As I said yesterday, it was a pretty easy choice this week. And this was actually the first book I finished last week – I didn’t manage to get it finished in time for the previous week’s list, and it would probably have been BotW last week instead of The Man Who Didn’t Fly (because there’s always a BLCC post in progress somewhere where I could write about that. But actually this works better in a way as this js somewhat Truman Capote adjacent and he would have been 100 yesterday, so sort of points to me on the timing of this review!

Pamela Harriman has crossed my reading path a couple of times in the past – most often as one of Truman Capote’s slightly more tangential Swans – namely the one who came and stole Slim Keith’s Husband and whose amorous exploits were among those featured in Capote’s notorious La Cote Basque 1965. Anway, Pamela’s reputation was as a modern courtesan, but in this book, Sonia Purnell sets out to re-examine Harriman’s life and legacy and position her as a secret political power player who learnt how to exercise soft power as Winston Churchill’s daughter-in-law and took those lessons on to the rest of her life – to help Gianni Agnelli while they were lovers and then later to help the Democratic Party back to life in the late 1980s and early 1990s, culminating in her appointment as Ambassador to Paris by Bill Clinton and a role in American involvement in the Balkan conflict.

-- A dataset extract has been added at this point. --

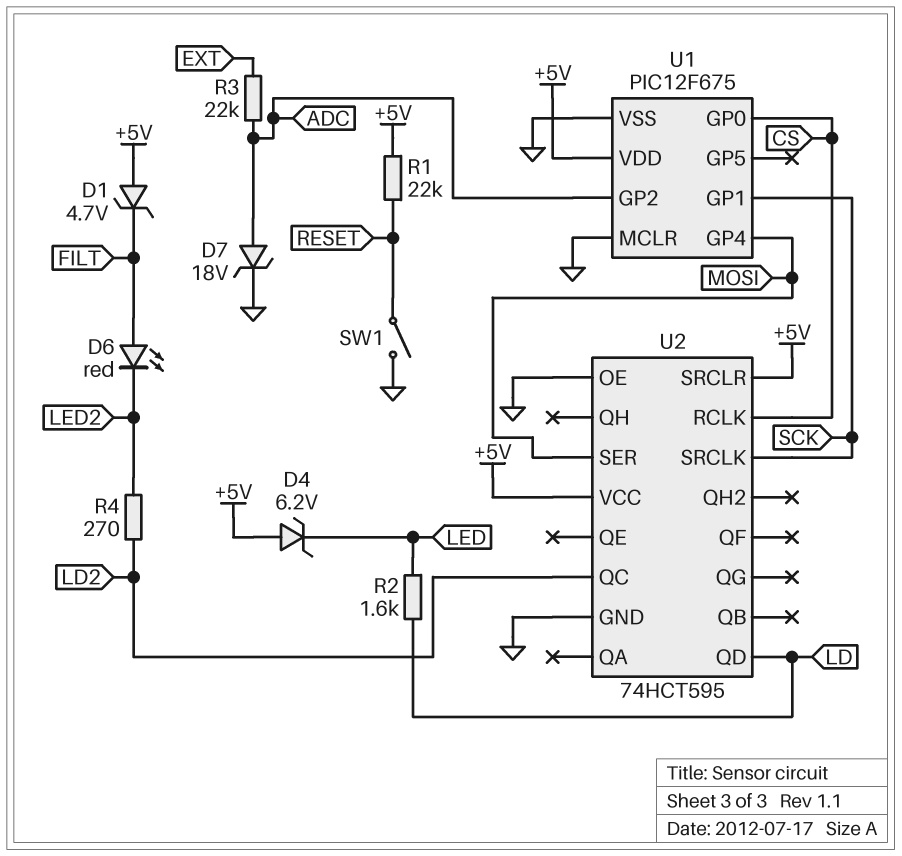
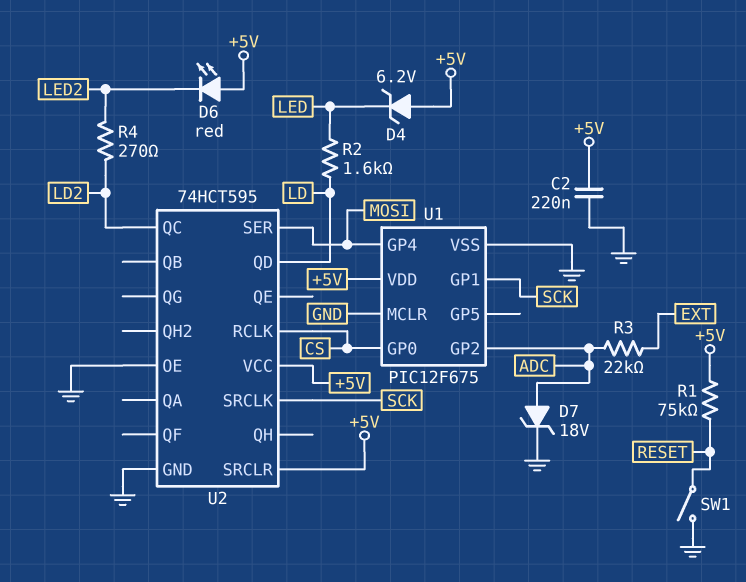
C2: none -> 220nF (+5V, GND)
D1: zener 4.7V (A +5V, K FILT) -> none
D6: LED red (A FILT, K LED2) -> LED red (A +5V, K LED2)
R1: 22k (+5V, RESET) -> 75k (+5V, RESET)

Considering that Harriman is most often referred to as a courtesan, or as someone who made a study of rich men’s ceilings, this is quite a reappraisal. But Purnell makes a strong case for Pamela as a woman who used the skills and talents that she had in the ways that were permitted as a woman at whatever the given time was, and then seeking to improve and better herself and her education throughout her life. I look forward to what I’m sure will be a number of articles in response to this to see what the response is but Purnell has had access to a wealth of papers and interviews to write the book and in her telling the story of Harriman’s life is remarkable and compelling – and hard to find parallels to.
My copy of Kingmaker came via NetGalley, but it came out in hardback about two weeks ago and so hopefully should be in the bookshops now. And of course it’s also on Kindle and Kobo.